The moveable feast : Curry up

Kathmandu:

I have learned more about curries from Madhur Jaffrey’s Ultimate Curry Bible than from all my years of eating them. Besides recipes, The Curry Bible takes you through time and to anywhere that curry is found including Durban, Guyana and Japan.

Here are some excerpts.

Curry, according to a dictionary of Indo-British words published around 1882, was described this way: ‘In the east, such grain as rice has little taste and so requires a much more savoury preparation. And this is in fact the proper office of curry in native diet. It consists of meat, fish or vegetables, cooked with a quantity of bruised spices and turmeric, and a little of this gives flavour to a large mess of rice.’ The dictionary goes on to add that the origin of the word ‘curry’ could have been the Kannada language word, karil, or the Tamil kari, meaning ‘sauce’.

William Makepeace Thackeray who had travelled to India, offers his own recipe in his poem, Curry.

Three pounds of veal my darling girl prepares

And chops it nicely into little squares

Five onions next procures the minx

(The biggest are the best, her Samiwel thinks)

And Epping butter nearly half a pound

And stews them in a pan until browned.

What next my dextrous little girl will do

She pops the meat into the savoury stew,

With curry powder tablespoons three,

And milk a pint (the riches that may be),

And when the dish has stewed for half an hour

A lemon’s ready juice she will o’er it pour

Then, bless her! Then she gives the luscious pot

A very gentle boil- and serves quite hot

PS- Beef, mutton, rabbit, if you wish

Lobsters or prawns, or any kind of fish

Are fit to make a CURRY. ‘Tis, when done,

A dish for emperors to feed upon.

England’s first curry house was called the Hindostanee Coffee House and it opened in Portman Square, London and was owned by Dean Mahomet also known as Mr Vindaloo. It closed a few years later, one of the reasons given it didn’t actually serve coffee.

Queen Victoria, who herself had Indian servants, served curries at her palace dinners, but under French names such as cailles aux pommes de terre a l’indienne (quail and potato curry). If the cookbook written by one of her chefs, Charles Elme Francatelli, is any guide, these were the usual period curries with curry powder, curry paste, onions and apples.

The spread of curry in South-East Asia can be attributed to labour from India going to Burma, Thailand et cetera and taking cooks with them. And so began a curry culture across entire countries spanning a vast landmass. One leap across the Ocean that is noteworthy was a curry for Nelson Mandela, who grew up on a kind of stew of maize and beans called Umngqusho. His colleagues in the African National Congress, the Cachalias invented a dish which Indianised Mandela’s food by adding onion, garlic, chillies and tomatoes. Today it is a favourite in Mandela’s household and is eaten with biryani.

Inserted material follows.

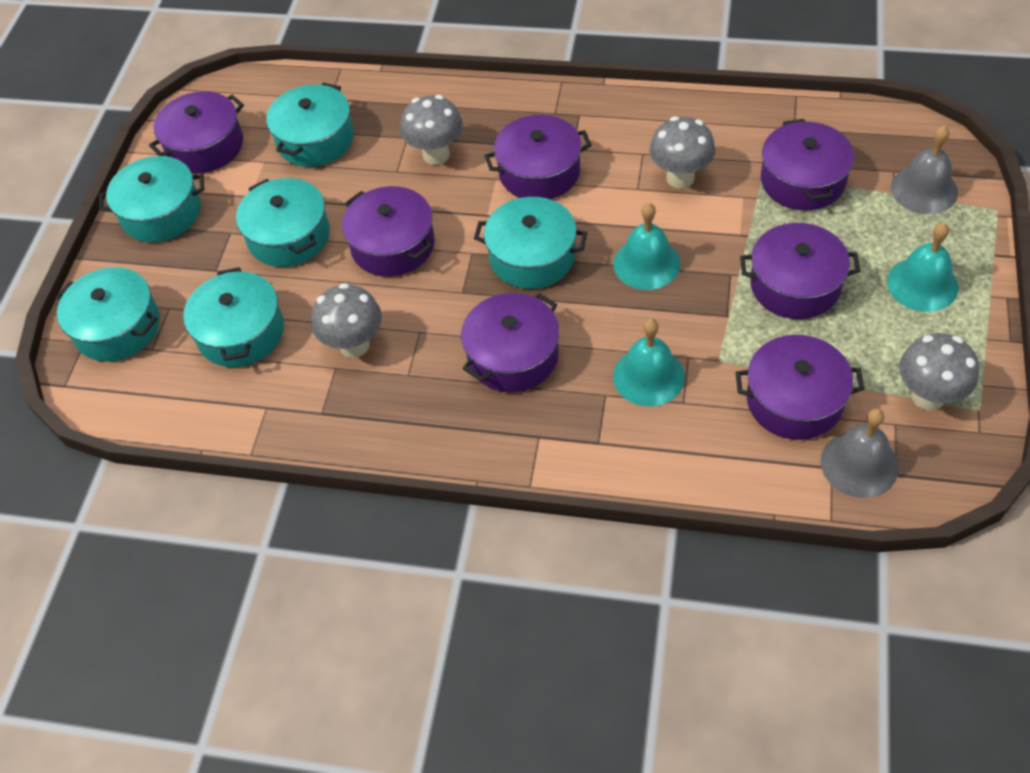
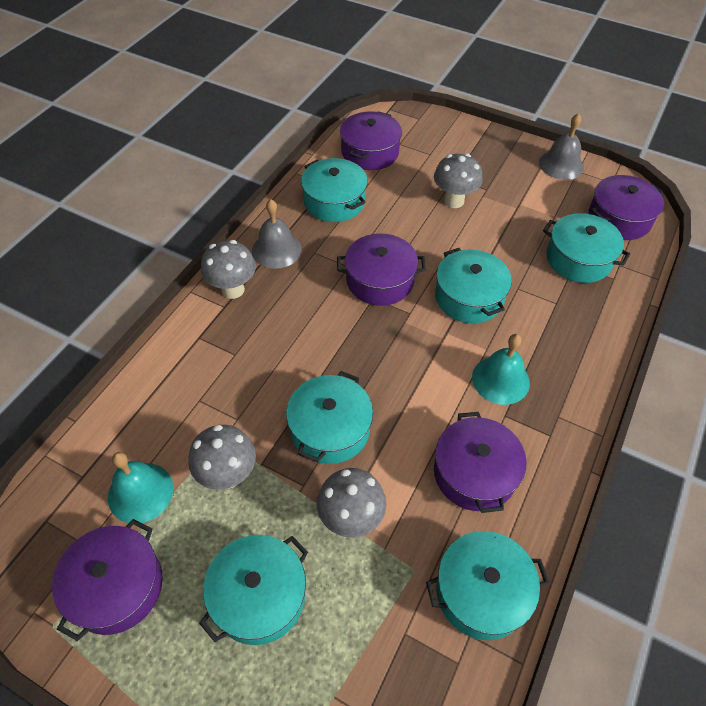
purple pot: 7 -> 5
turquoise bell: 3 -> 2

Says Jennifer Brennan, food writer, “A good recipe travels well. A great recipe travels in time in addition to distance, appealing to so many cooks that it becomes part of many culinary repertoires. It is the substance of domestic lore passed from mother to daughter, or through a family of professional chefs or khansamers. Old soldiers fade away. Old recipes are merely translated, transformed and, sometimes, transmogrified; taking on a new lease of life and vogue in the process.”

And so it is true as Indian food evolves globally.